Perhaps I did, but one thing that has been really bugging me is back for another fun-filled weekend: nicknames on MLB jerseys.

The whole nightmare started in July. At the time, I assumed it was a “one weekend a year” type of thing. But lo and behold, here we are yet again being subjected to another round of ironic defaming of the once untouchable MLB laundry. Simply put, baseball uniforms — above any other sport — are timeless sacred spaces. We all know that the best uniforms don’t even have players’ names on them, never mind nicknames like “Brock Star” or “Toddfather.”

Then there are the nicknames like the one Albert Pujols chose to go with: The Machine.

The Machine? Is he a washed up DH or looking to start a new career in the adult entertainment industry? Or maybe a horrible and very brief WWE stint is on the way?

The whole thing is just dumb. David Price even used the back of his uniform (when he wasn’t on the disabled list) to continue a pointless feud with a local sports radio DJ. And if Bartolo Colon of all people can’t make this gimmick fun, then this must be stopped.

Sad!

To be fair, I do like the idea of players being able to show their personality and creativity with their cleats.
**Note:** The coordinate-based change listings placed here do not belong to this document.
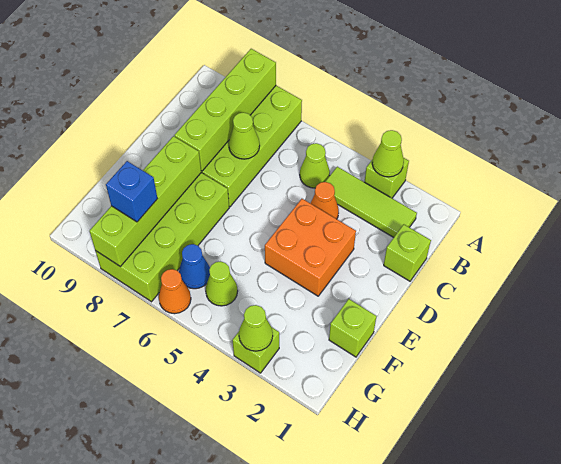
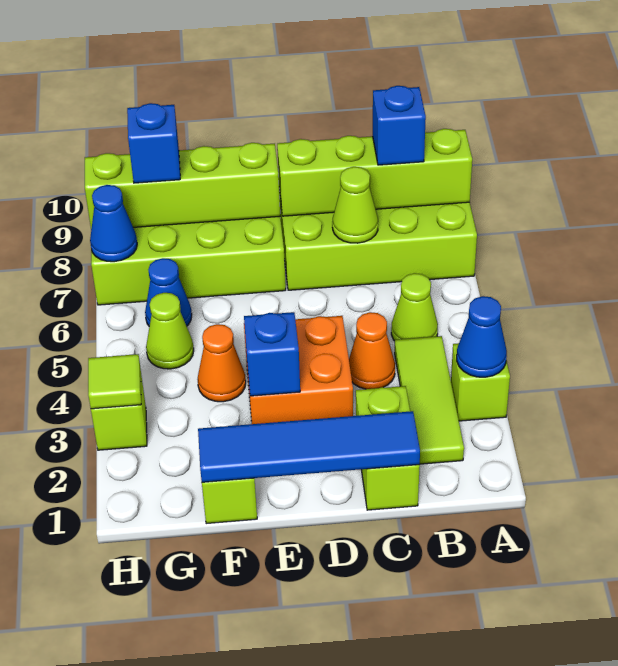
lime cone A3 level 2 -> blue cone A3 level 2
none -> blue brick B8 level 3
lime brick C1 level 1 -> lime brick C1:C2 level 1
none -> blue tile C1:F1 level 2
none -> blue brick E3 level 2
lime cone H3 level 2 -> lime tile H3 level 2
orange cone H6 level 1 -> orange cone F4 level 1
none -> blue cone H7 level 2

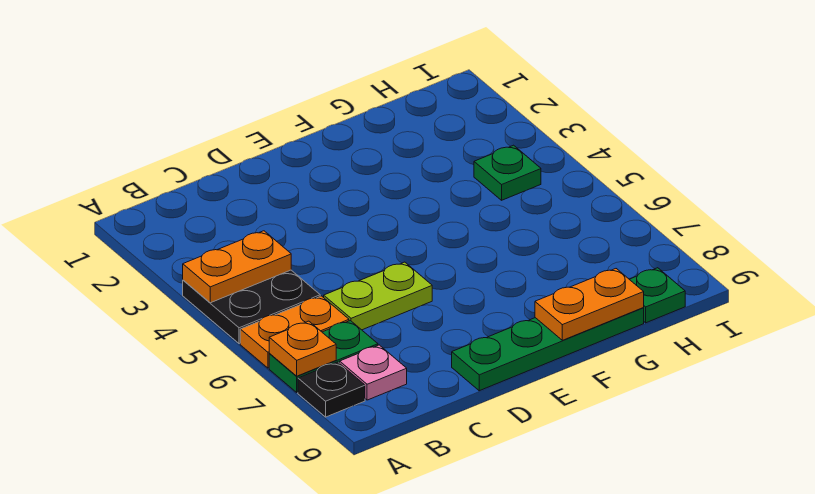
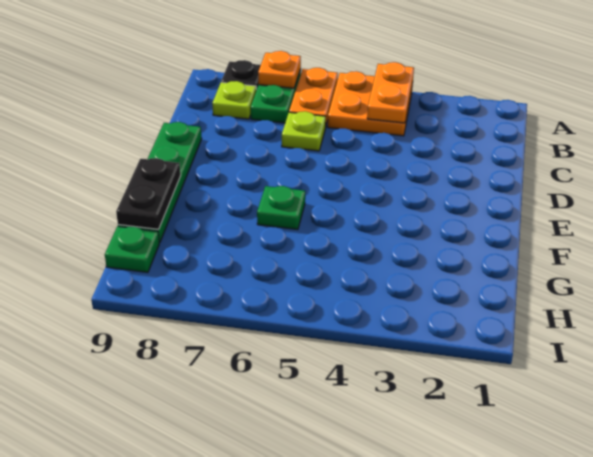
black plate A4:B5 level 1 -> orange plate A4:B5 level 1
pink plate B8 level 1 -> lime plate B8 level 1
lime plate C6:D6 level 1 -> lime plate C6 level 1
orange plate F9:G9 level 2 -> black plate F9:G9 level 2
green plate H4 level 1 -> green plate F6 level 1

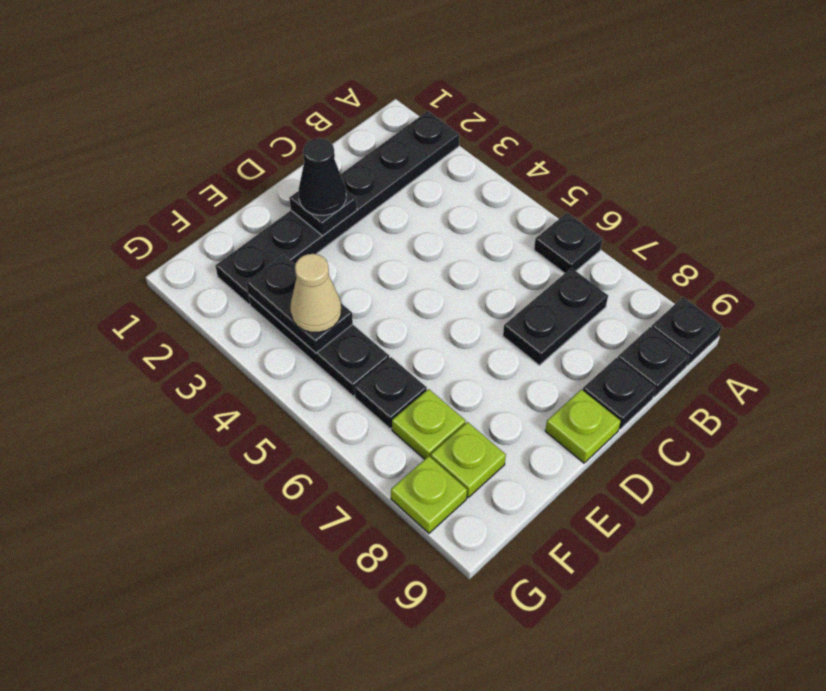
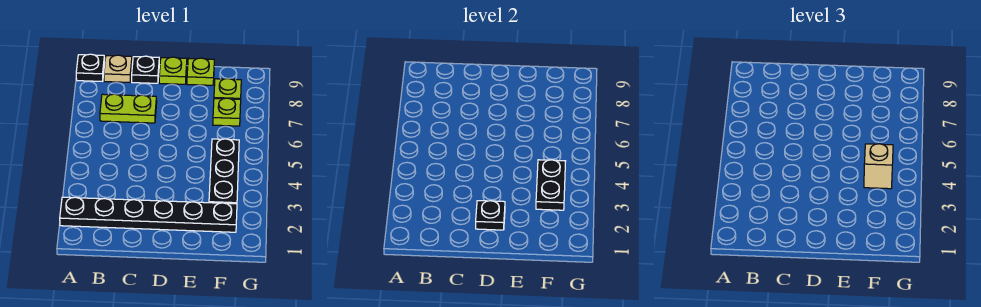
black plate A6 level 1 -> none
black plate B7:C7 level 1 -> lime plate B7:C7 level 1
black plate B9 level 1 -> tan plate B9 level 1
black cone D2 level 3 -> none
tan cone F4 level 3 -> tan brick F4 level 3
black plate F6 level 1 -> none
lime plate G8 level 1 -> lime plate E9 level 1

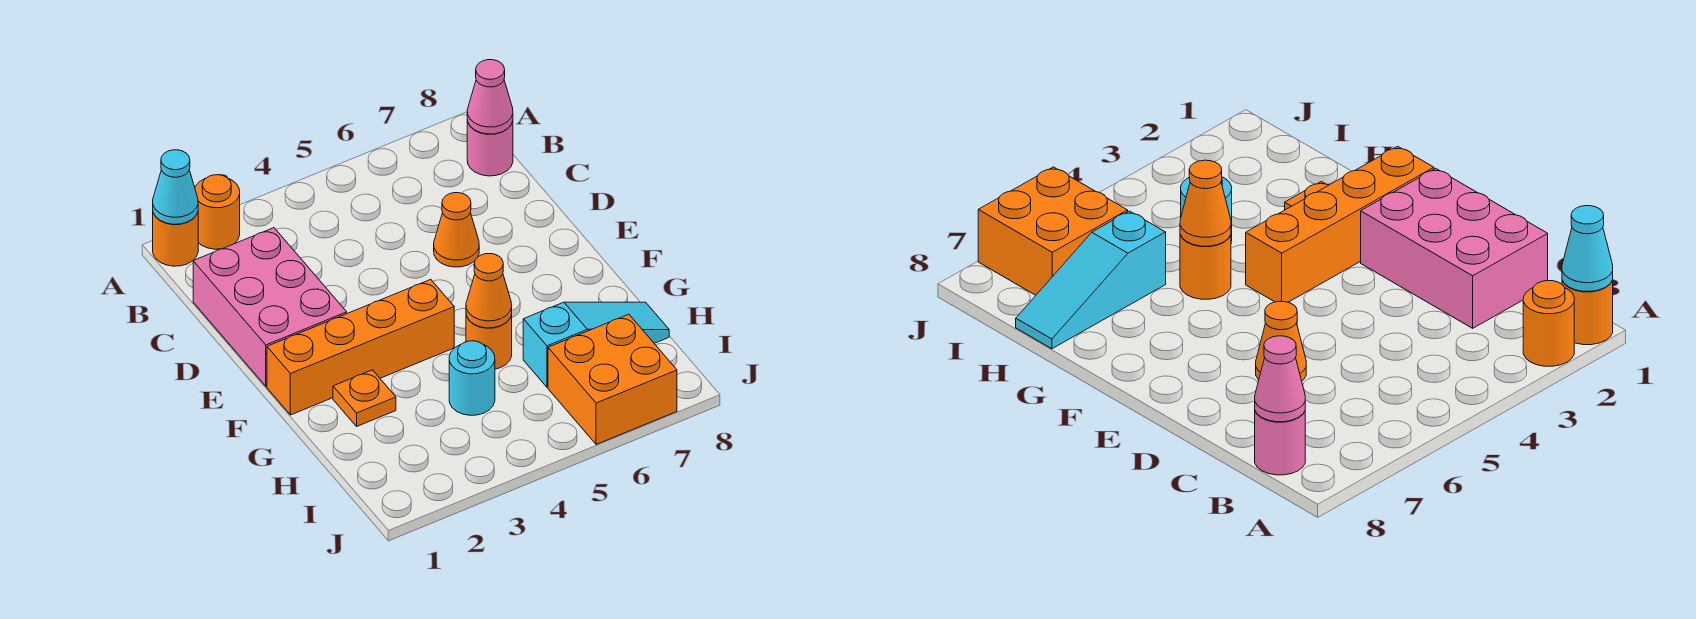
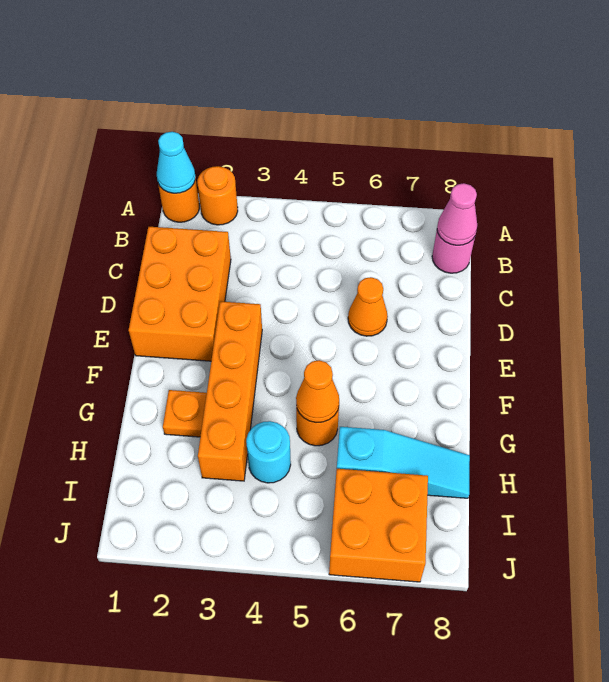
pink brick C1:E2 level 1 -> orange brick C1:E2 level 1
orange brick F1:F4 level 1 -> orange brick E3:H3 level 1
I have zero problem with that and my counterpart wrote up a nice piece about Kris Bryant using the cleat customization trend to promote a great cause. But there is a huge difference between altering a cleat versus butchering a jersey. Players can wear clown shoes or sneaker slippers for all I care — and some probably do — but don’t start messing with the Yankee pinstripes (and this is coming from a Red Sox fan).

What really scares me though is the bigger picture in that these type of shenanigans often become a slippery slope. The NBA is about to allow logos on uniforms. The next thing we know players are going to be slapping their favorite #hashtags on their sleeves. Or possibly their faces. Who the hell knows, because as I said, it’s a slippery slope.

While it was clearly MLB’s attempt to appeal to younger fans — hey, look at us, we’re fun and stuff! — I’m at the point where I’m just hoping Chris Sales goes Freddy Krueger on this whole damn thing and puts it to sleep.

Anyway, thanks to a fairly wet August here in the Northeast, my lawn is looking pretty green. All the more reason to GET OFF MY LAWN.